Yesterday was a busy fucking day. Work was fast paced and demanding, then I had to go pick E up at the pool with her friend, run her friend home, and then get E to school registration before 6:30. In rush hour traffic.
Did I mention I hate to drive? Over the course of the last 12 years or so, I have driven less and less. I don’t need to drive often, and when I do it’s generally within a five mile radius of my home. I’m comfortable there. I’m comfortable when I know my surroundings or when I know how to get around. I need to pre-plan if I’m unfamiliar, so I can avoid the anxiety. I print out directions or enter it into the GPS beforehand. I make sure I have gas. And so on. Because I’m also terrible with directions. I feel stupid and helpless when I don’t know where to go. I get anxious, and everything I do know about where I am or where I’m going goes out the window when that happens. And I also hate to be late.

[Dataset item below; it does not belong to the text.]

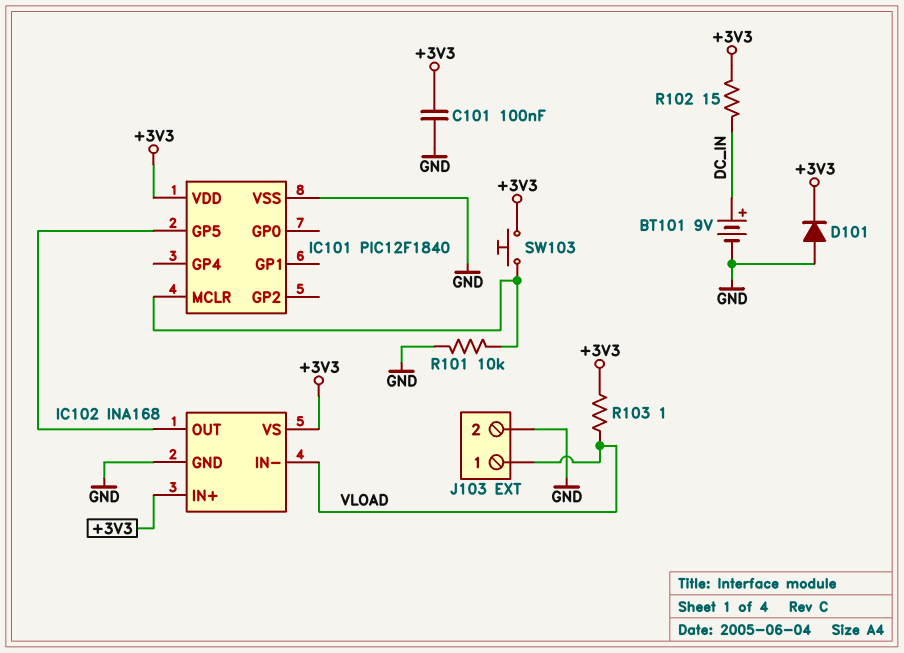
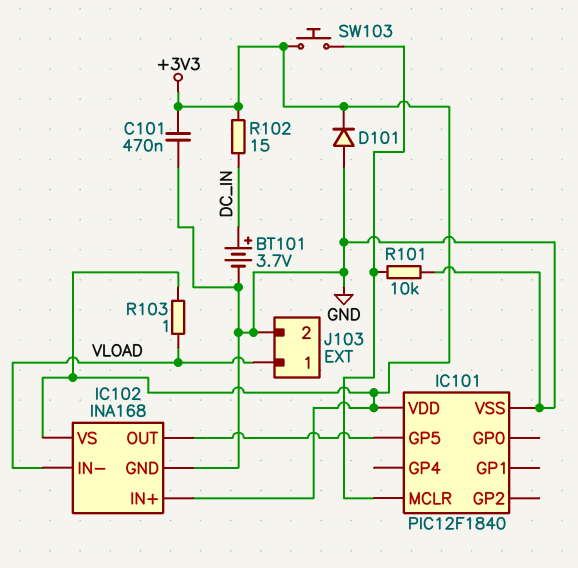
BT101: 9V (plus DC_IN, minus GND) -> 3.7V (plus DC_IN, minus GND)
C101: 100nF (+3V3, GND) -> 470nF (+3V3, GND)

Yesterday, M told me he’d take care of getting me directions to pick up E because the GPS on my phone is fucked up. It’s always wrong and it makes me crazy. Truly, I get anxious and panicky and I knew it would be wrong, because it was wrong the last time and I was late, so I was trying to plan ahead. Plus, we had to get to school registration in rush hour right after. Did I also mention Apple maps SUCKS BALLS????
Not long before I was to leave, M texted me an address, not directions, then went into a meeting where he couldn’t respond to my texts or calls. He’d assumed I’d remember that he’d mentioned that E’s friend lives right down the street from the pool where I was picking her up….but I didn’t. And I’m so bad at remembering the directions he’d spoken, I’d asked for them in writing, which he’d forgotten. So, our lines got crossed and I had no way to communicate with him. I got lost again in rush hour and had to try to navigate the route with my non working, panicky brain and shitty gps. Just when I was about to go the wrong way to the school, he called, gave me a short cut (which I should have already known, but was too anxious to recall) and with no ill feelings, we tabled a discussion for later in the evening. I made it to the destination, but barely. I was fucking frazzled. I even forgot the paperwork I was supposed to turn in, but that negative self talk was overridden… I was just so happy to have made it!
Later, when M and I talked, I explained to him the mental and emotional process that happens in my head with this stuff. I’d never done that, despite feeling this way for as long as I’ve driven. He felt bad for misunderstanding what I needed and I felt bad for not explaining it like that before and for being so terrible with it all. It’s not going to change, it’s just how I am…..so I also explained that I’m trying to be more compassionate with myself, so I’m just accepting this flaw and trying to work with it. You know what he said? He said it’s not a flaw! He said he didn’t want me to have to feel that way and he’d do what he could to help. He helped put a new gps on my phone, made sure it was better and worked properly. And because he knew how exhausted and frazzled I was, he bathed me. In a hot bath, he cleansed my skin and helped wash my hair. It was one of the most intimate things he’s ever done, and it moved me so deeply I wept. I returned the gesture. Then, after I knelt for him, he talked and snuggled me to sleep.
In situations like this and so many others, I am so much in awe of the impact this way in which we live has had. The resentments and blame are no longer. There’s no manipulation of feelings, and we tackle each issue with the intent to find a deeper understanding of the other, so as to avoid it in the future, as well as to help the other in any way possible. It’s always about building and growing and never about tearing down or hiding. And the compassion, WOW. I can’t even describe how that feels.